C'est le phénomène par lequel l'eau est restituée dans l'air par les plantes et le support végétalisé. Lorsqu'elle s'évapore, l'eau capte une partie de la chaleur environnante. On le ressent en sortant de la piscine ou de la douche : tant qu'il reste de l'eau sur la peau, on éprouve une sensation de fraîcheur. En ville, le principe est identique — l'eau puise de la chaleur dans son environnement pour s'évaporer.
SOPREMA a développé un système appelé Sopranature Fresh, avec une composition végétale optimisée pour favoriser cette évapotranspiration. Avec cette solution pour toits plats, on peut atteindre jusqu'à 4 °C de réduction de la température de l'air extérieur.
Pour rester efficace en période de canicule, cette végétalisation doit être irriguée. Comment éviter de consommer de l'eau potable ?
C'est une vraie contradiction en apparence — mais c'est précisément là que le toit plat révèle tout son intérêt. Il permet de récupérer l'eau de pluie là où elle tombe, puis de la stocker directement en toiture pour alimenter la végétalisation lorsqu'elle en a besoin. On peut aller encore plus loin, avec le retraitement des eaux grises par phytoépuration en toiture, afin de les réutiliser pour irriguer cette même végétalisation. L'objectif est de maintenir la performance de rafraîchissement, y compris en période de stress hydrique, en utilisant un minimum d'eau du robinet.
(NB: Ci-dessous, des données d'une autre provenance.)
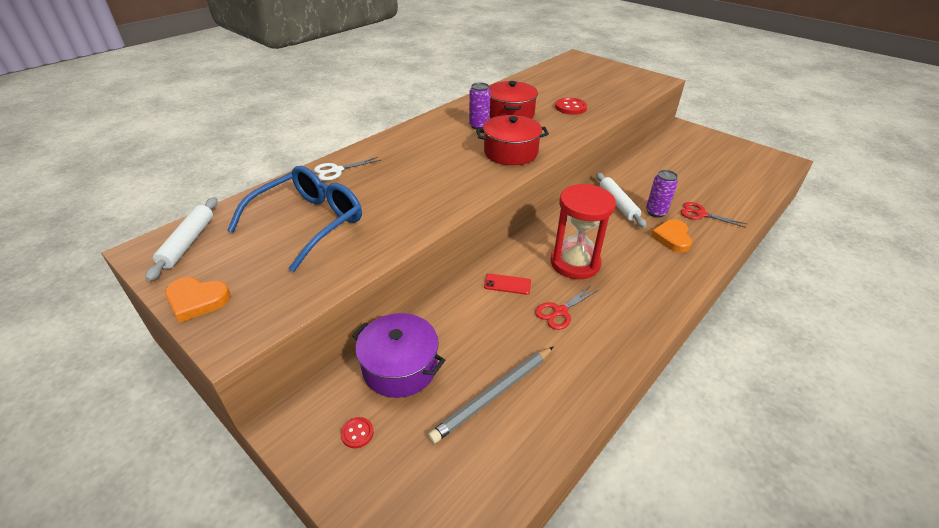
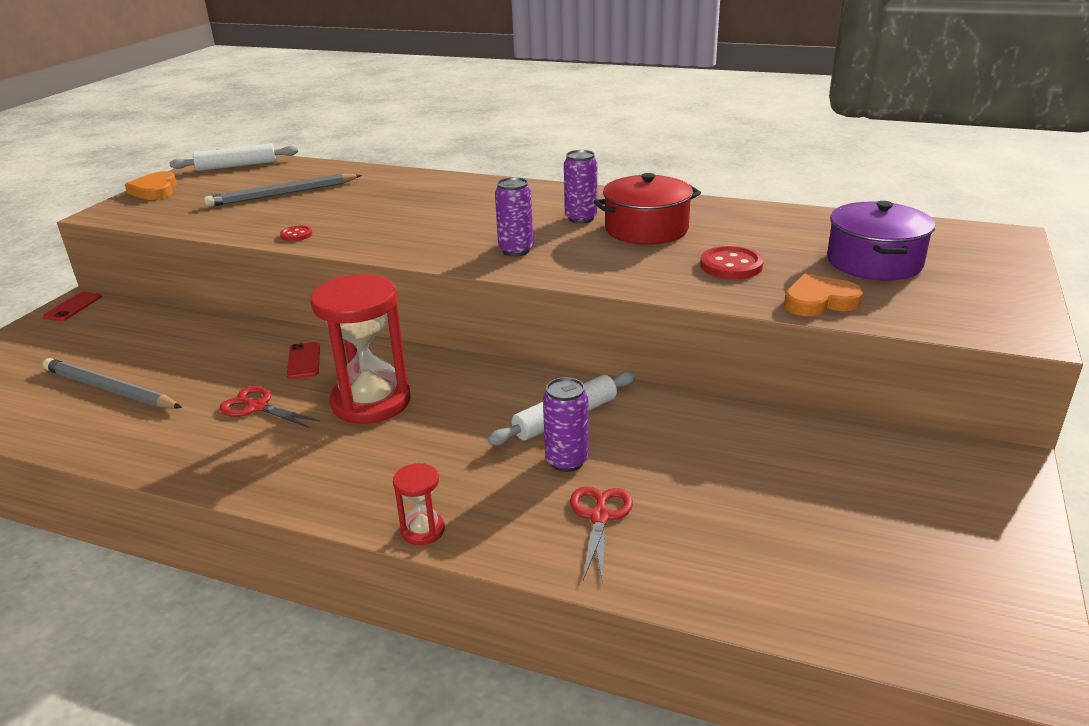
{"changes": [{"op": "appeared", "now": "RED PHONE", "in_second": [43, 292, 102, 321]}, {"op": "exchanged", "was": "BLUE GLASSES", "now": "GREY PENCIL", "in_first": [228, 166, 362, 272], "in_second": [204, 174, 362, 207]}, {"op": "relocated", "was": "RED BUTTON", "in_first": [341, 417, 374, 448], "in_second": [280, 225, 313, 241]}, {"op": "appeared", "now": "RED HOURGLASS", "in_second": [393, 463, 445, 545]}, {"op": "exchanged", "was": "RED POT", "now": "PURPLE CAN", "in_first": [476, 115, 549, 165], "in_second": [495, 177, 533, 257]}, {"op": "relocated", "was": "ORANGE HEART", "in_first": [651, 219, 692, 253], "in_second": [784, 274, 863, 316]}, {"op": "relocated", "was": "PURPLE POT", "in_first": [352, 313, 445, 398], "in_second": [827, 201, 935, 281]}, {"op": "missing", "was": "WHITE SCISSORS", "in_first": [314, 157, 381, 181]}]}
Quel rôle le toit plat peut-il jouer dans la gestion des eaux pluviales ?
Sur une toiture en pente, l'eau descend naturellement sous l'effet de la gravité. Il faut donc la collecter en bas du bâtiment, puis éventuellement la remonter. À l'inverse, une toiture plate peut être dimensionnée pour stocker les eaux de pluie directement en toiture. Elle peut aussi fonctionner comme une éponge lors des épisodes pluvieux : tant qu'elle n'est pas saturée, l'eau reste sur place. C'est ce qu'on appelle l'abattement pluvial.
La végétalisation des toitures est encore souvent perçue comme un choix esthétique. Que permet-elle réellement ?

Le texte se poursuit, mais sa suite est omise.